Conclusões para começar o ano

 

Os muito jovens e famintos que me perdoem, mas é definitivo: detesto rodízios. Não me levem a mal, deve ser a idade e esse enfado que começa a acompanhá-la. A paciência vai se extinguindo com tudo que é corrido, caótico, dispersivo, excessivo. Já passei da época de querer comer até não poder mais. Quero antes um vagar lento, do tipo garfada por garfada. Quero olhar mais meus acompanhantes de mesa que os garçons.
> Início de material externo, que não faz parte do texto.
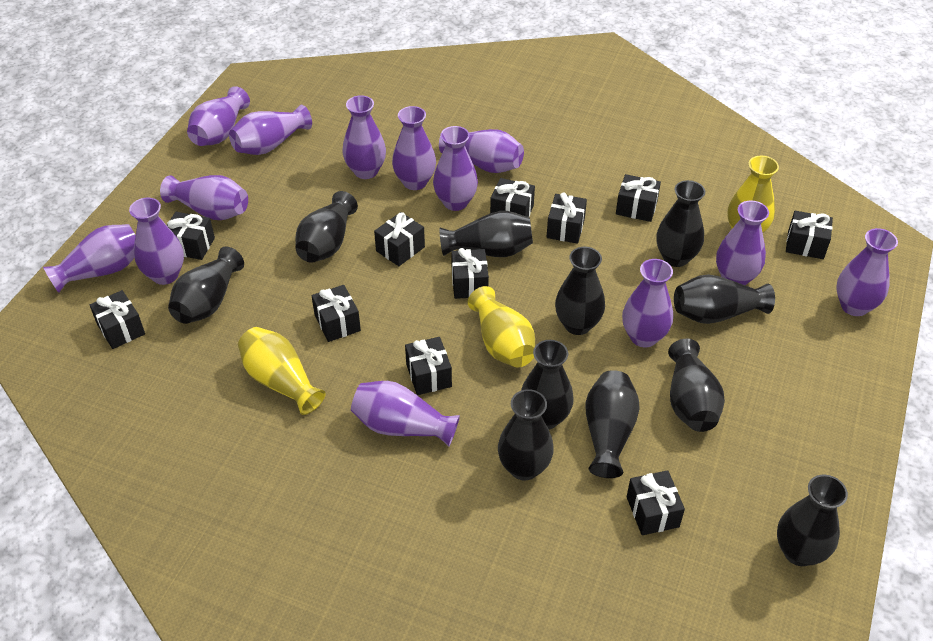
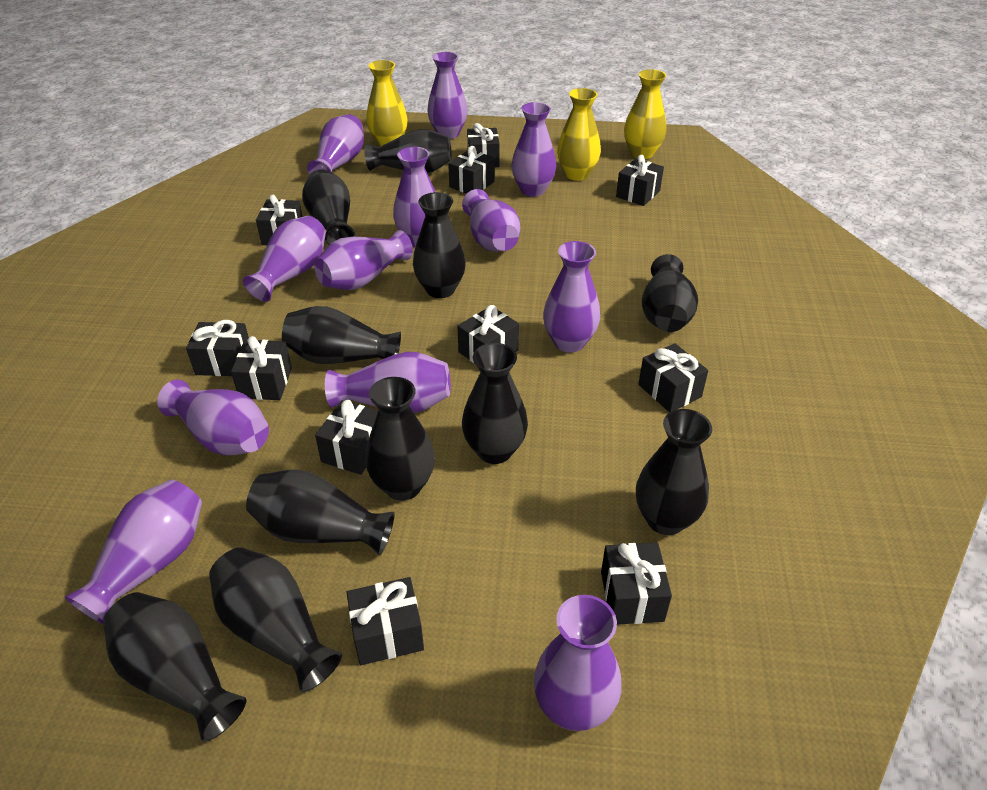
purple vase: 13 -> 12

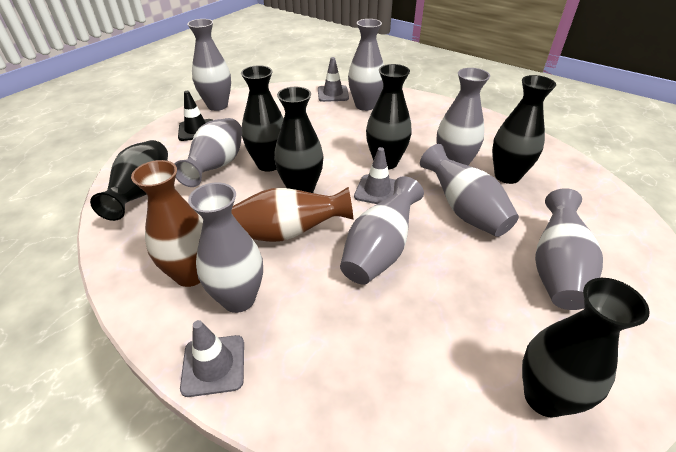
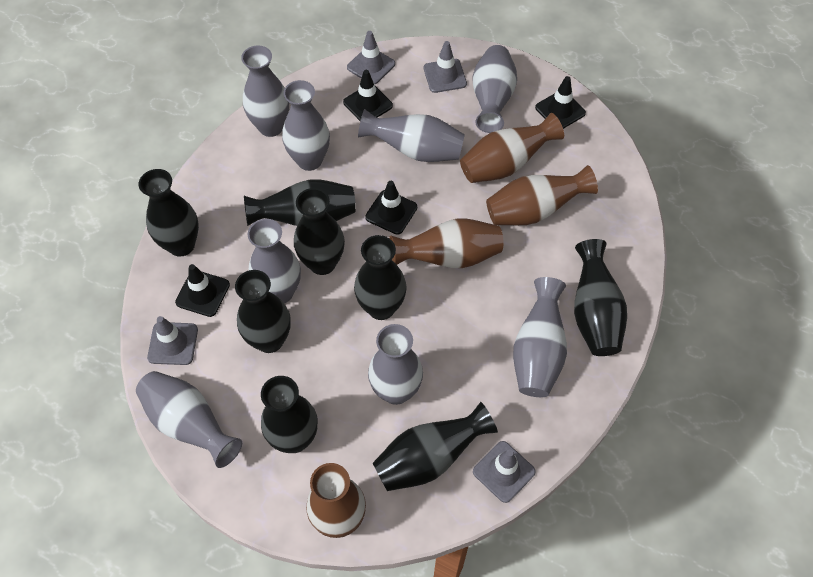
black traffic cone: 1 -> 4
black vase: 6 -> 8
brown vase: 2 -> 4
grey traffic cone: 3 -> 4

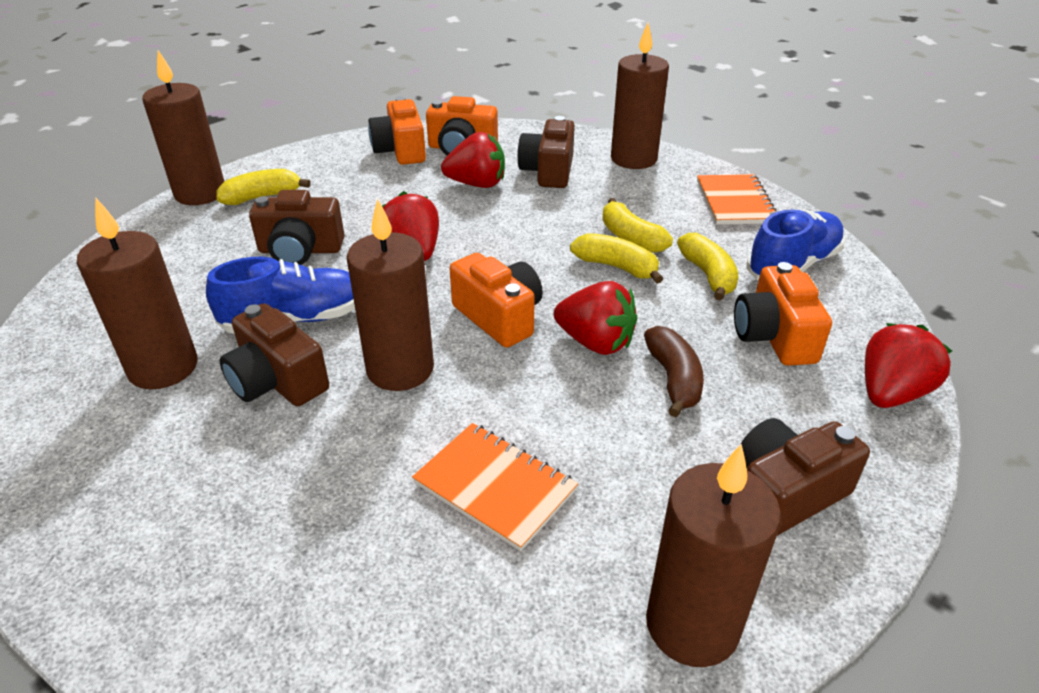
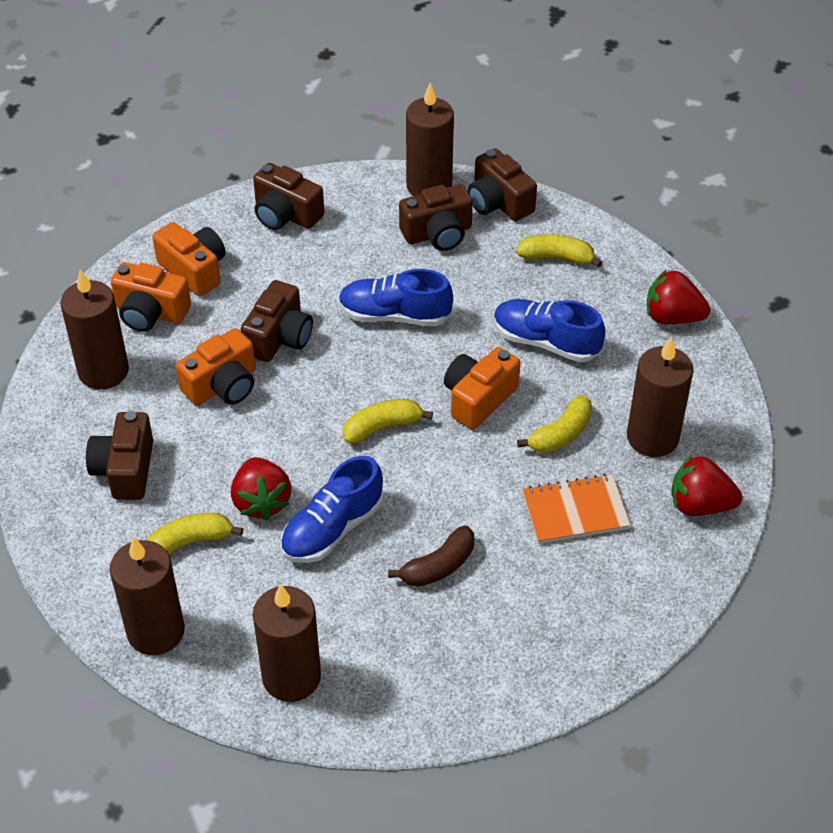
blue shoe: 2 -> 3
brown camera: 4 -> 5
orange notebook: 2 -> 1
red strawberry: 4 -> 3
Quero não ficar interrompendo as minhas frases a cada minuto com um “muito obrigada” ou “não, obrigada” ou ficar pensando se quero ou não quero calabresa com bacon (aquele tipo de mistura que parece ótimo, mas que, na verdade, um sabor anula o outro). Eu quero comer por prazer, quero partilhar refeição para conversar. Não quero um zilhão de ofertas, quero o que procuro, apenas, e bem feito. Quero comer rezando, olhando o céu. Quero especular ingredientes e tentar adivinhar temperos. Quero ficar lembrando o sabor como quem rememora beijos. Quero ir nos lugares para comer algo que me faça voltar. E, no retorno, ao invés de me aventurar pelo menu, quero fazer o mesmo pedido, buscar de novo o gosto que me conquistou. Um tipo de fidelidade, admito, ou, talvez, nostalgia. Eu vejo charme na comida que me traz sabor de reencontro. E, se é para dizer o que quero, que seja então a companhia agradável e risonha, que entenda piadas sutis e fale de livros que lhe fizeram o encanto nas últimas semanas, e que tenha visto filmes novos e que saiba renovar os próprios problemas (porque problemas antigos são intragáveis como comida requentada), que fale de tudo e que ao provar a refeição se entregue a ela. Porque nem refeição, nem companhia têm gosto sem entrega. É por isso que detesto rodízios. Na minha idade, se me entregar a um deles, do jeito que a coisa tem de ser, é morte certa.